Everyone calm down. This is just viral advertising by Blizzard for Starcraft II. Zerg power!
(Here’s a related link for your viewing pleasure. Not as gross as the OP unfortunately: Infected Snails)
Everyone calm down. This is just viral advertising by Blizzard for Starcraft II. Zerg power!
(Here’s a related link for your viewing pleasure. Not as gross as the OP unfortunately: Infected Snails)
[QUOTE=psychonaut]
Your assumption is incorrect. Many flies are ovoviviparous, meaning that the mother retains the eggs inside her body until they hatch. The mother then gives birth to live maggots.
[/QUOTE]
I guess that explains it.
Thanks psychonaut. The only info I had been able to find online mentioned regular eggs as a stage of the fly’s life.
Thanks Terrifel. I used an Olympus e410, 14-42mm with a 10x macro adapter.
[QUOTE=Sattua]
Is there really a word in the English language that has three v’s in it? Cool.
[/QUOTE]
There’s more where that came from! Discounting inflected forms, we have overconservative, overvivid, vivisective, and my personal favourite, vulvovaginitis.
The tse-tse fly is also viviparous. Search “viviparous flies” in Google.

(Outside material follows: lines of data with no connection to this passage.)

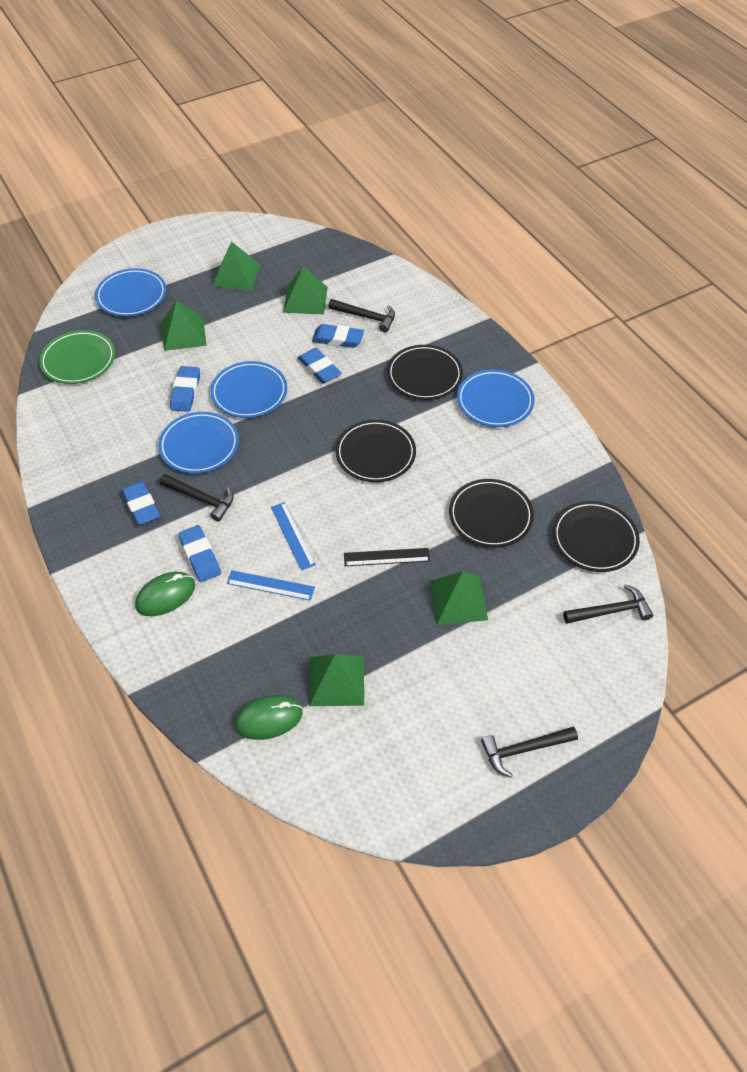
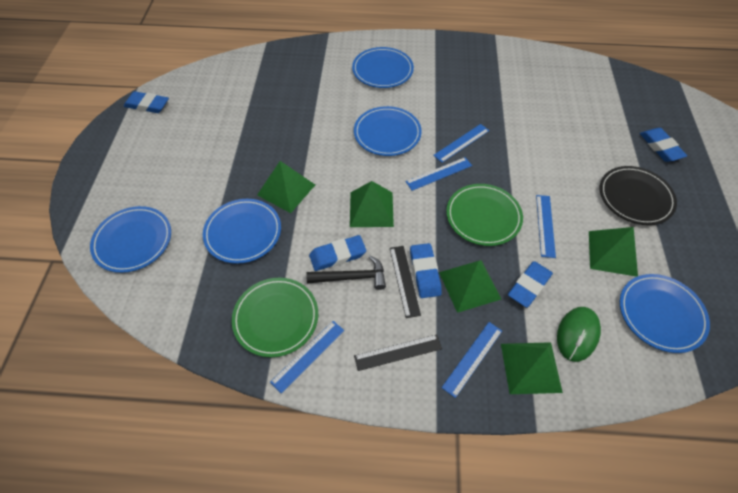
black hammer: 4 -> 1
black plate: 4 -> 1
black ruler: 1 -> 2
blue plate: 4 -> 5
blue ruler: 2 -> 5
green mouse: 2 -> 1
green plate: 1 -> 2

RedSwing: your fly is not an ordinary housefly… I mean it’s a different species.
[QUOTE=RedSwinglineOne]
The volume of maggots seemed rather large compared to the size of the fly. There were at least 20-30 of them in the first blob that came out, and I don’t know how many more were still inside. It seems surprising that the fly was still flying with all of those in there if they were eating their way around. Flies aren’t complicated creatures, but still…
[/QUOTE]
While it doesn’t seem to be what’s happening here, some parasites can leave their host functioning just fine even with large loads of them. If for whatever reason killing or weakening the host is bad for the parasite, then it will tend to evolve to be less harmful. I recall reading of the example of a salamander that tends to have as much as a third of it’s blood composed of a parasite; but the parasite doesn’t hurt or kill the salamander because it only infects other salamanders at the end of the salamander’s life when it breeds.
True, it is not in a parasite’s best interest to be too damaging. If those little maggots had however, been actually consuming their host as I thought they were, that little fly would not have lasted long.